1. [Defining Neural Networks](#Q1)
2. [Perceptron on XOR Gates](#Q2)
3. [Multilayer Perceptron](#Q3)
4. [Keras MMP](#Q4)

<a id="Q1"></a>
## 1. Define the following terms:

- **Neuron:** Each neuron is a mathematical operation that takes it’s input, multiplies it by it’s weights and then passes the sum through the activation function to the other neurons
- **Input Layer:** The Input nodes provide information from the outside world to the network and are together referred to as the “Input Layer”. No computation is performed in any of the Input nodes – they just pass on the information to the hidden nodes.
- **Hidden Layer:** The Hidden nodes have no direct connection with the outside world (hence the name “hidden”).

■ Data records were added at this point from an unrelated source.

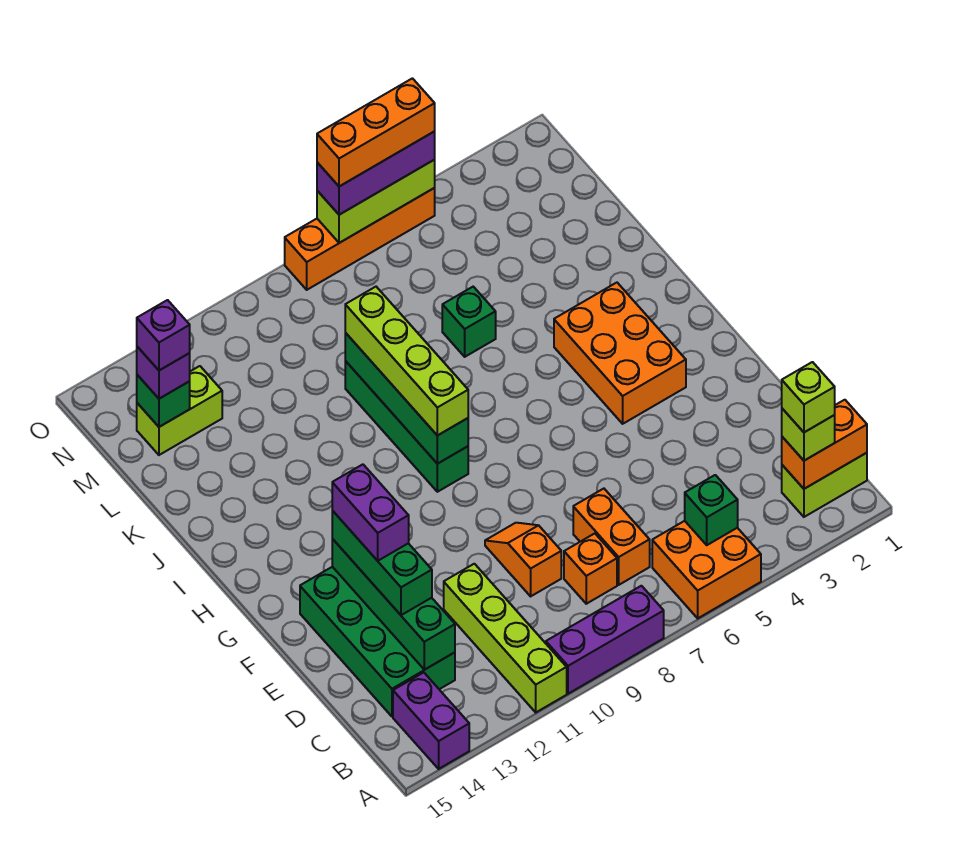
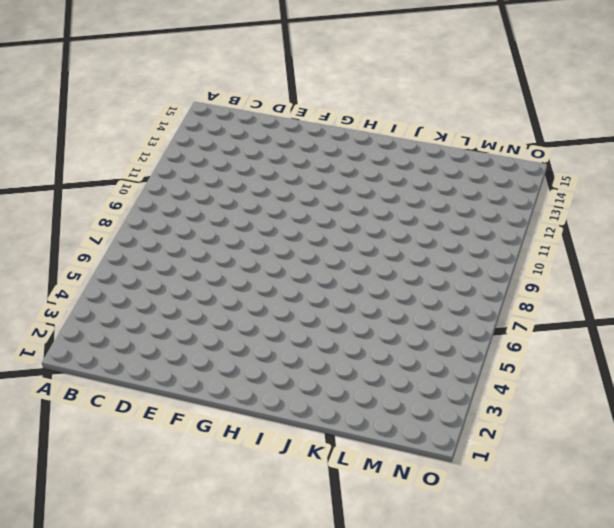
none -> orange brick A5:B6 level 1
none -> purple brick A8:A10 level 1
none -> lime brick A11:D11 level 1

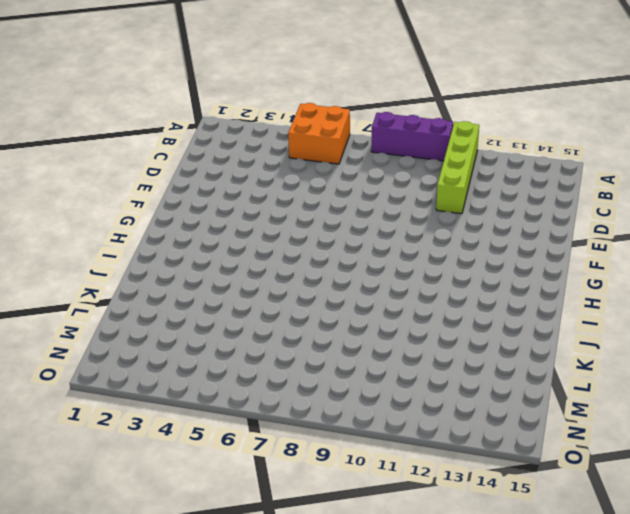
none -> purple brick A14:B14 level 1
none -> lime brick B1:B2 level 1
none -> orange brick C7:D7 level 1

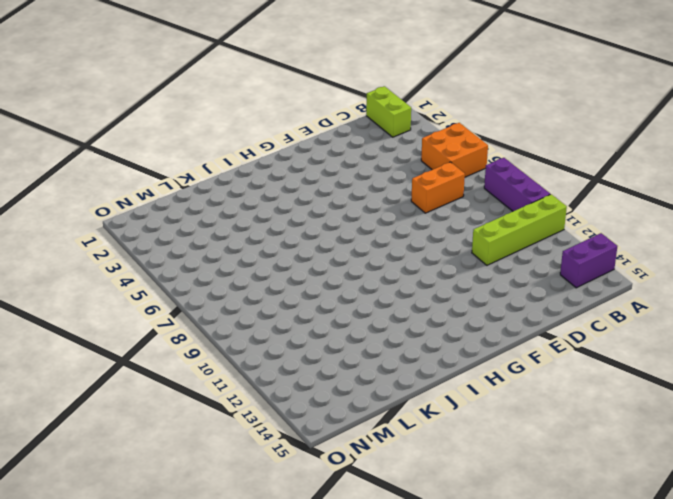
none -> orange brick C8 level 1
none -> green brick C13:F14 level 1
none -> orange slope D9:E9 level 1 top D

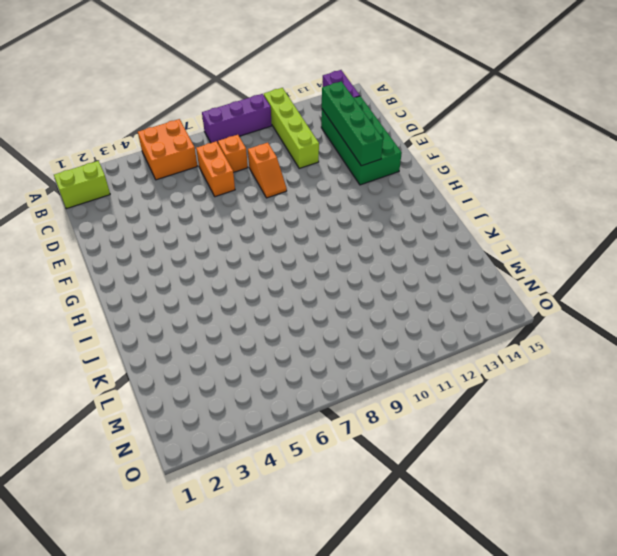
none -> orange brick G3:I4 level 1
none -> green brick H9:K9 level 1
none -> green brick K6 level 1

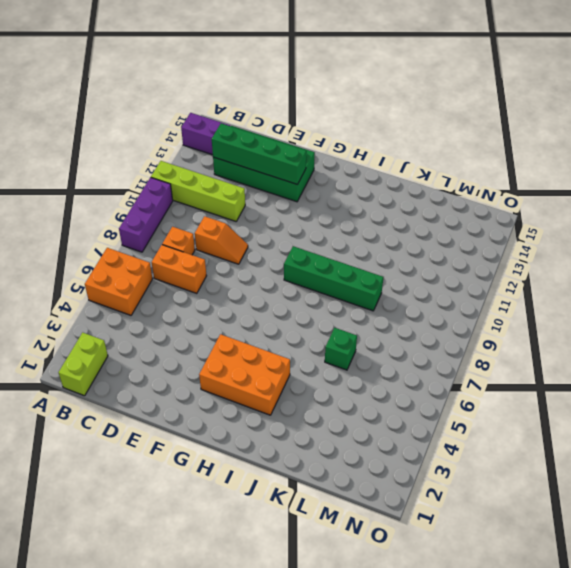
none -> lime brick M13:M14 level 1
none -> orange brick O5:O8 level 1
none -> orange brick B1:B2 level 2

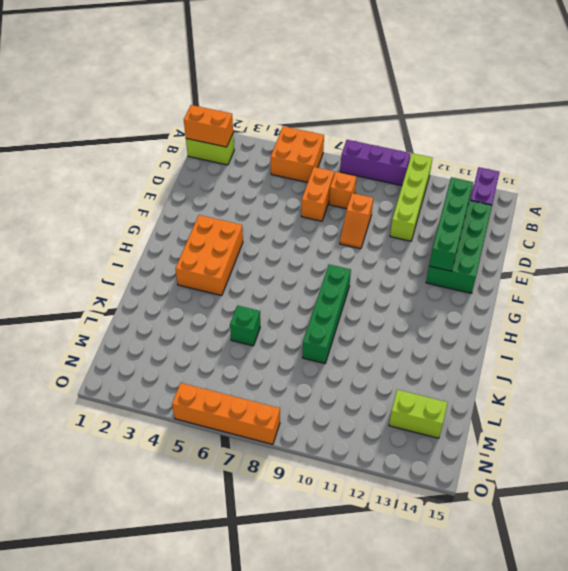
none -> green brick B5 level 2
none -> green brick H9:K9 level 2
none -> green brick M14 level 2

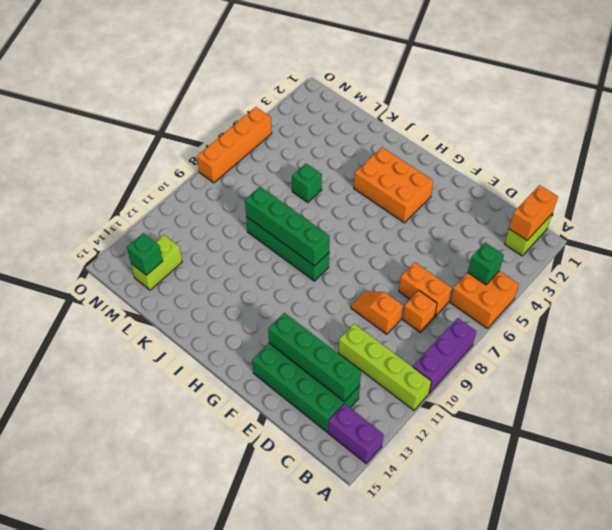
none -> lime brick O5:O7 level 2
none -> lime brick B2 level 3
none -> green brick D13:F13 level 3

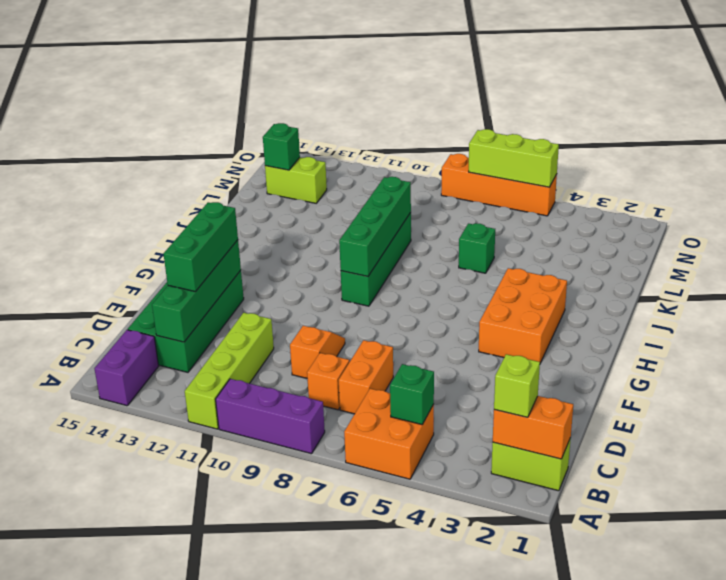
none -> lime brick H9:K9 level 3
none -> purple brick M14 level 3
none -> purple brick O5:O7 level 3

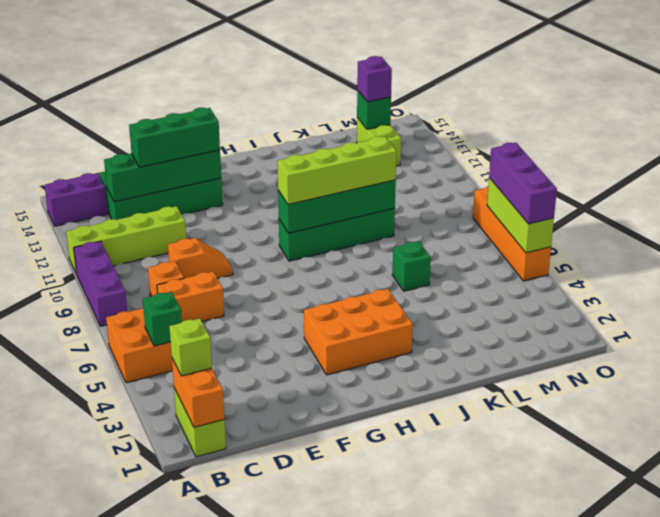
none -> lime brick B2 level 4
none -> purple brick E13:F13 level 4
none -> purple brick M14 level 4

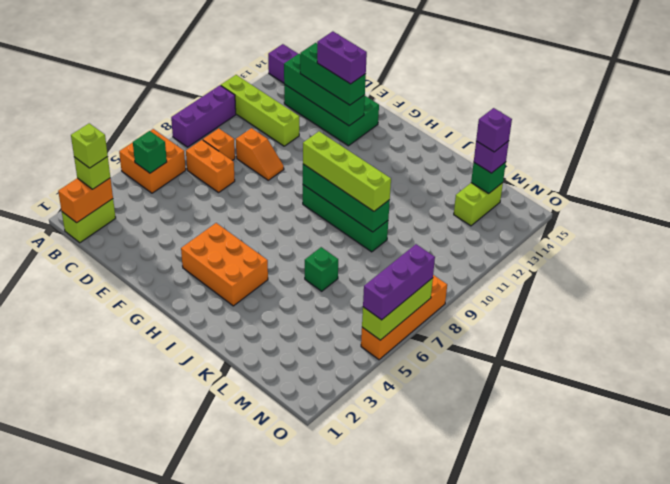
none -> orange brick O5:O7 level 4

They perform computations and transfer information from the input nodes to the output nodes. A collection of hidden nodes forms a “Hidden Layer”.¶
- **Output Layer:** The Output nodes are collectively referred to as the “Output Layer” and are responsible for computations and transferring information from the network to the outside world.¶
- **Activation:** The node applies the activation function to the weighted sum of its inputs. The purpose of the activation function is to introduce non-linearity into the output of a neuron. This is important because most real world data is non linear and we want neurons to learn these non linear representations.
- **Backpropagation:** gives us detailed insights into how changing the weights and biases changes the overall behaviour of the network. Uses the partial derivative ∂C/∂w of the cost function C with respect to any weight w (or bias b) in the network. The expression tells us how quickly the cost changes when we change the weights and biases.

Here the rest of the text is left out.